I just upgraded from a Motorola Razor and bought an iPhone G3. You’ve probably seen your friends playing with their phones, and wow, it is really that cool. I never sucked it up to buy an iPod, so I enjoy the ability to have some music, a calendar, a camera, and a phone all in one little device. Some cynics may quickly point out that it isn’t a good iPod, or the phone sucks, or whatever; they are missing the point. This is an all-in-one thing. That can opener and cork screw on your Swiss Army Knife suck, but THEY WORK. The iPhone is the Swiss Army Knife of technology.
The only “problem” I’ve had so far is that when I bought the phone, it was activated within minutes. My Razor went dead before I had left the store, so I ran home as quickly as I could so I could hook up my phone to my computer. You setup your phone by launching iTunes (weird, I know). It only took a couple clicks and the thing was working. Some co-workers have had trouble with the sensors on the phone and have had to get the phone replaced. I’m wary, but unworried.

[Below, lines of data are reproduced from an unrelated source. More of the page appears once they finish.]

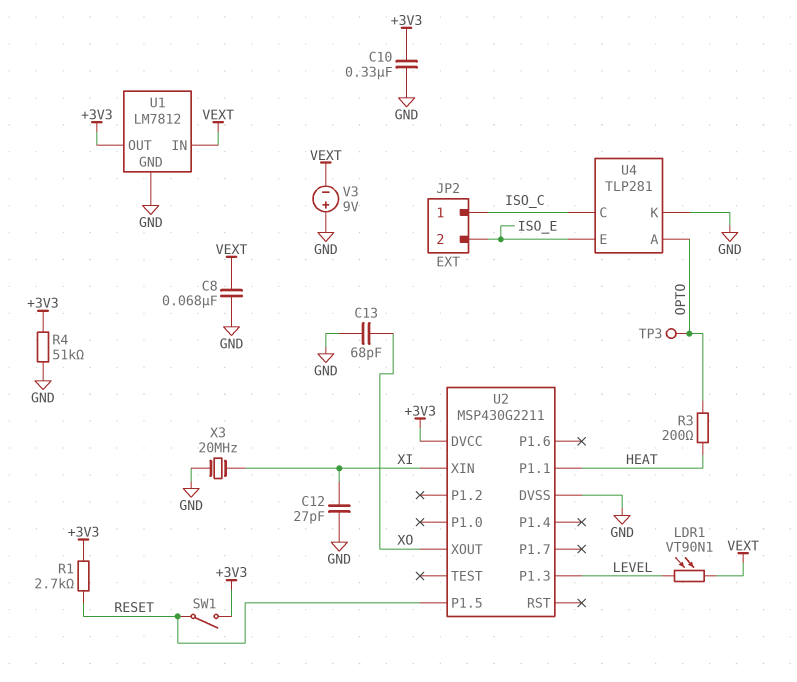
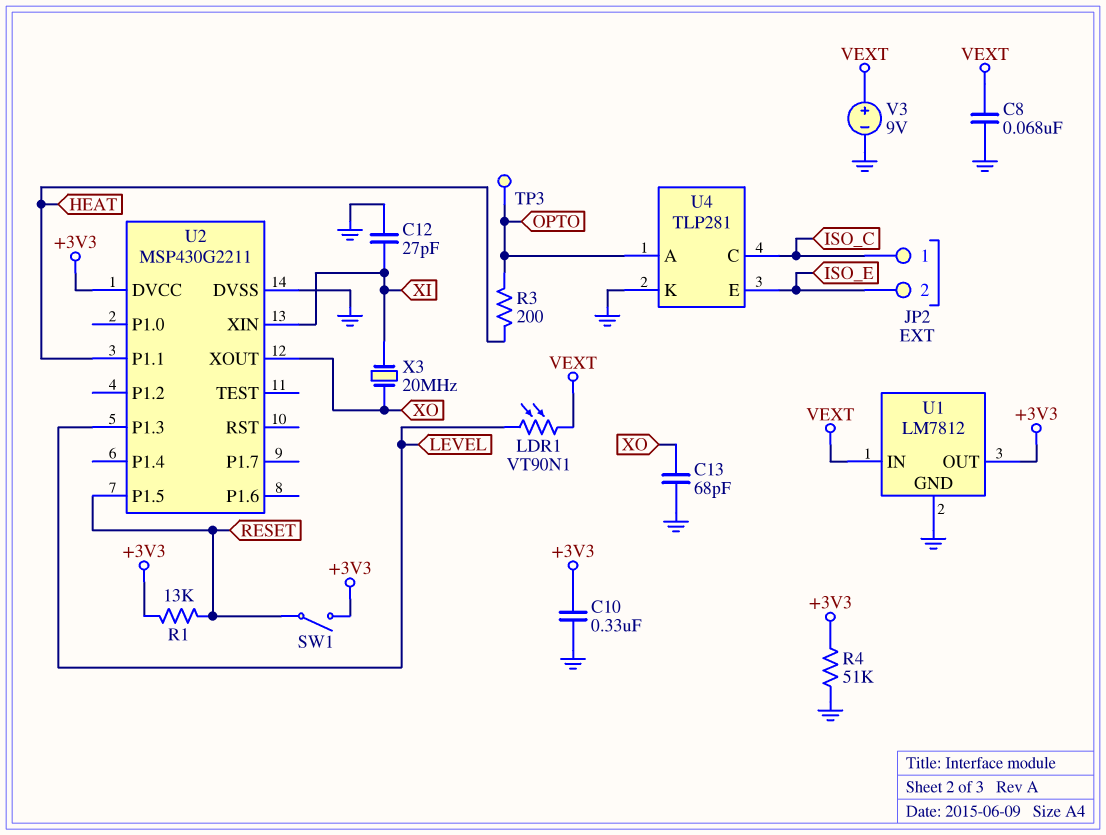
R1: 2.7k (+3V3, RESET) -> 13k (+3V3, RESET)
V3: 9V (plus GND, minus VEXT) -> 9V (plus VEXT, minus GND)
X3: 20MHz (GND, XI) -> 20MHz (XI, XO)

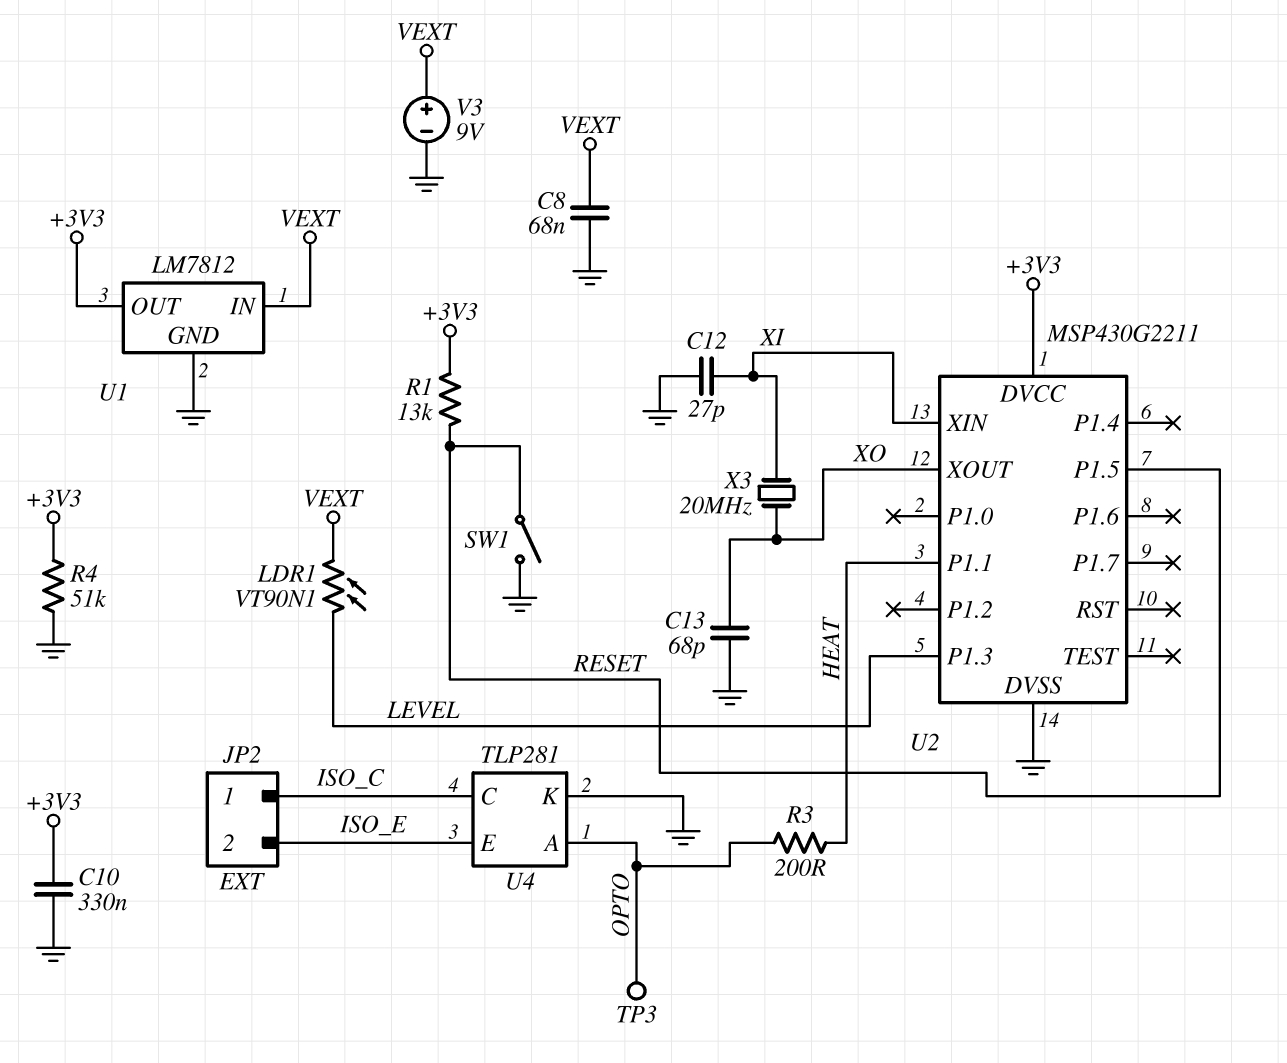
SW1: switch (+3V3, RESET) -> switch (GND, RESET)

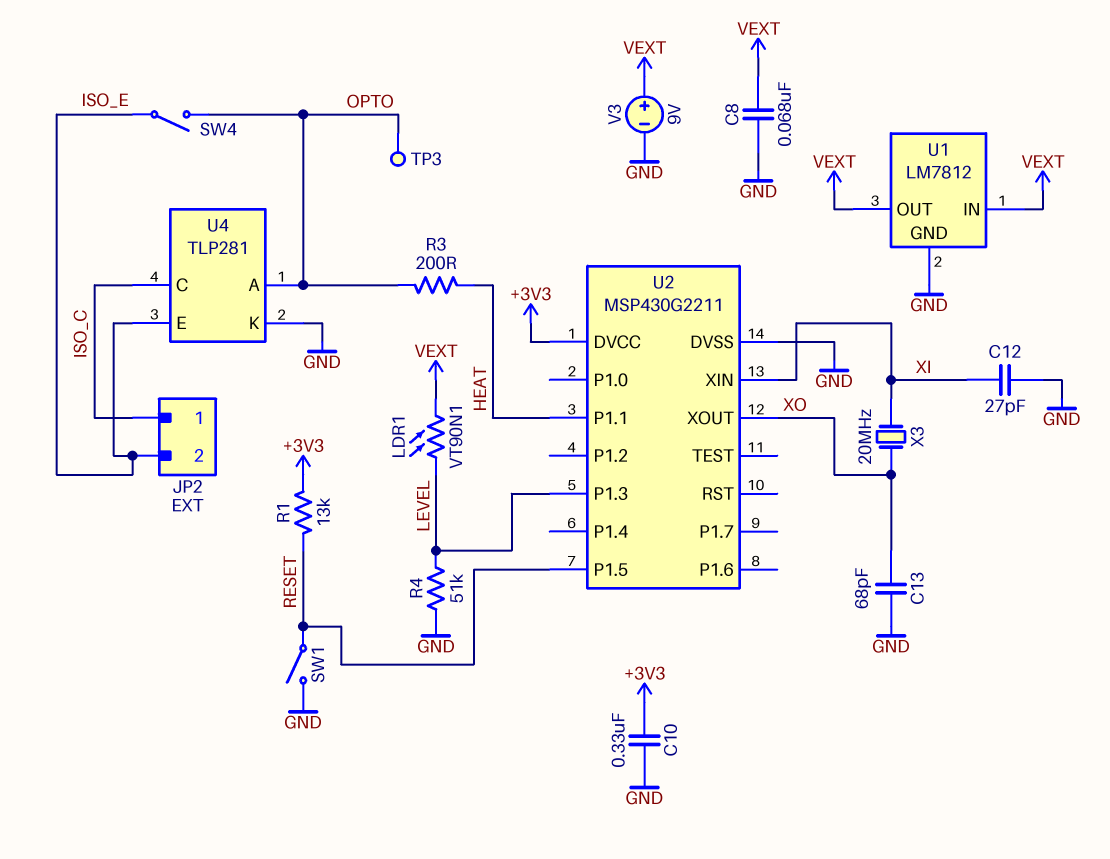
R4: 51k (+3V3, GND) -> 51k (GND, LEVEL)
SW4: none -> switch (ISO_E, OPTO)
U1 pin OUT: +3V3 -> VEXT

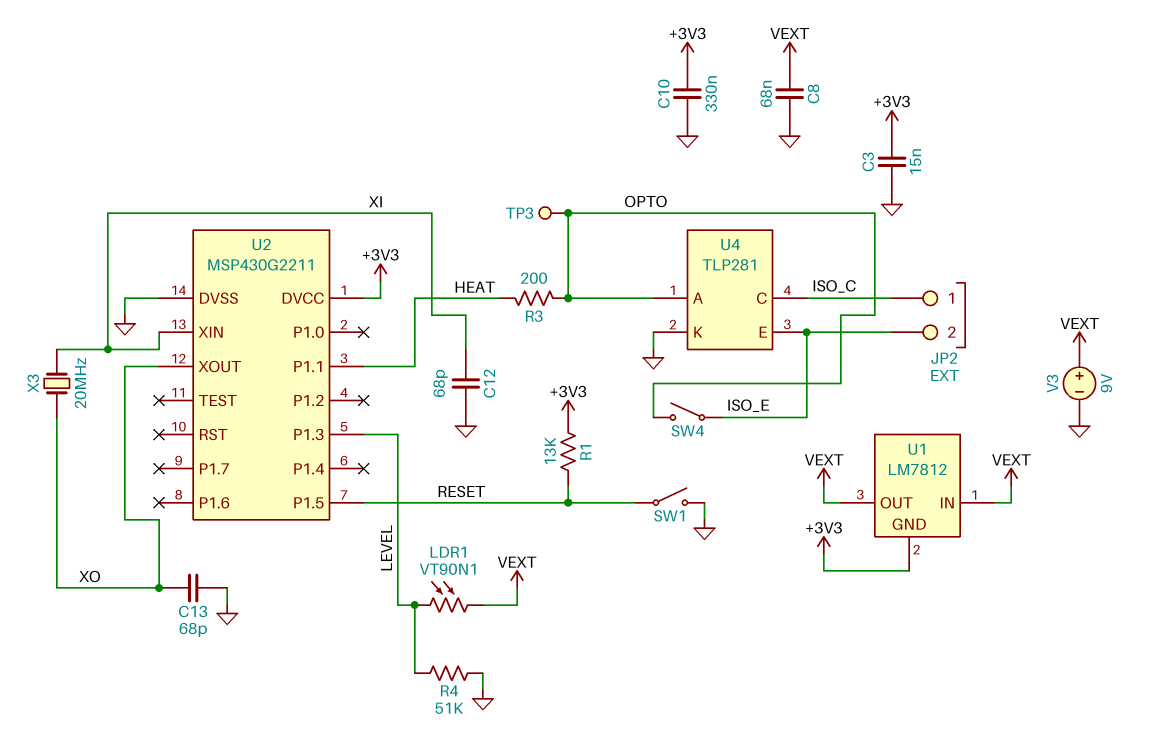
C3: none -> 15nF (+3V3, GND)
C12: 27pF (GND, XI) -> 68pF (GND, XI)
U1 pin GND: GND -> +3V3

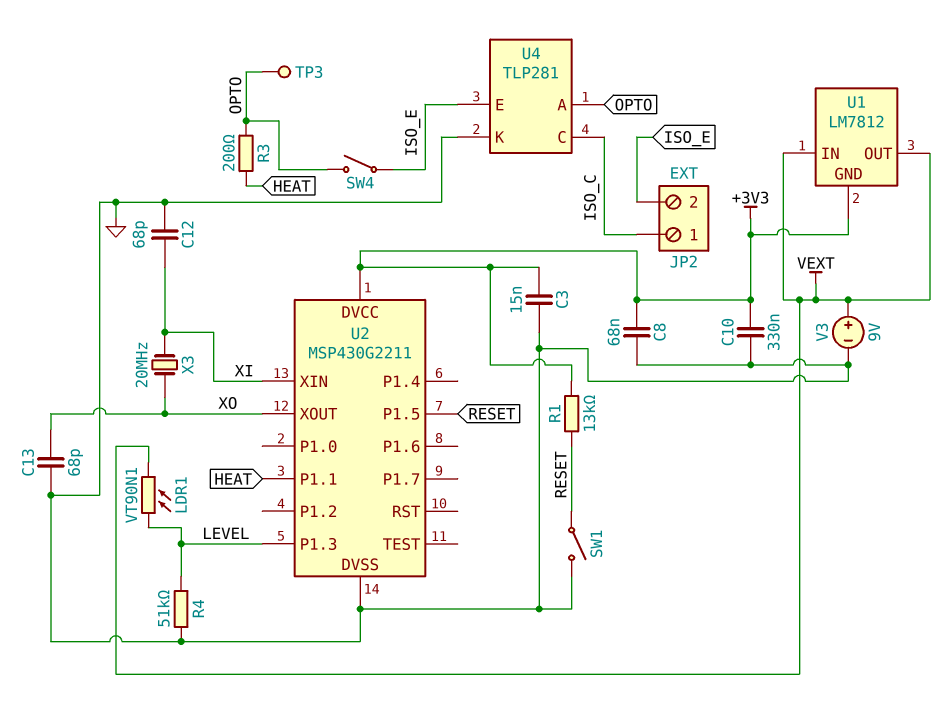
C8: 68nF (GND, VEXT) -> 68nF (+3V3, GND)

When you get an iPhone G3, you can surf the web all day without paying any extra money because you are tapping into the “public” G3 network… sometimes slow, but are you kidding? It’s frickin’ great. I took the subway home today and a gentleman asked me which stop he needed to get off at, and poof, I hit up Safari and Google maps and I told him exactly which bus to take and when he’d arrive within a couple minutes.
I have to stick it to the man and say “AT&T you suck”… seriously… they are getting enough of my money each month between DSL, landline, and a mobile plan. Some places, I could pay rent for less than what I pay AT&T each month. Da–yam!
You can now purchase an iPhone at any Apple Store, AT&T Store, or Best Buy.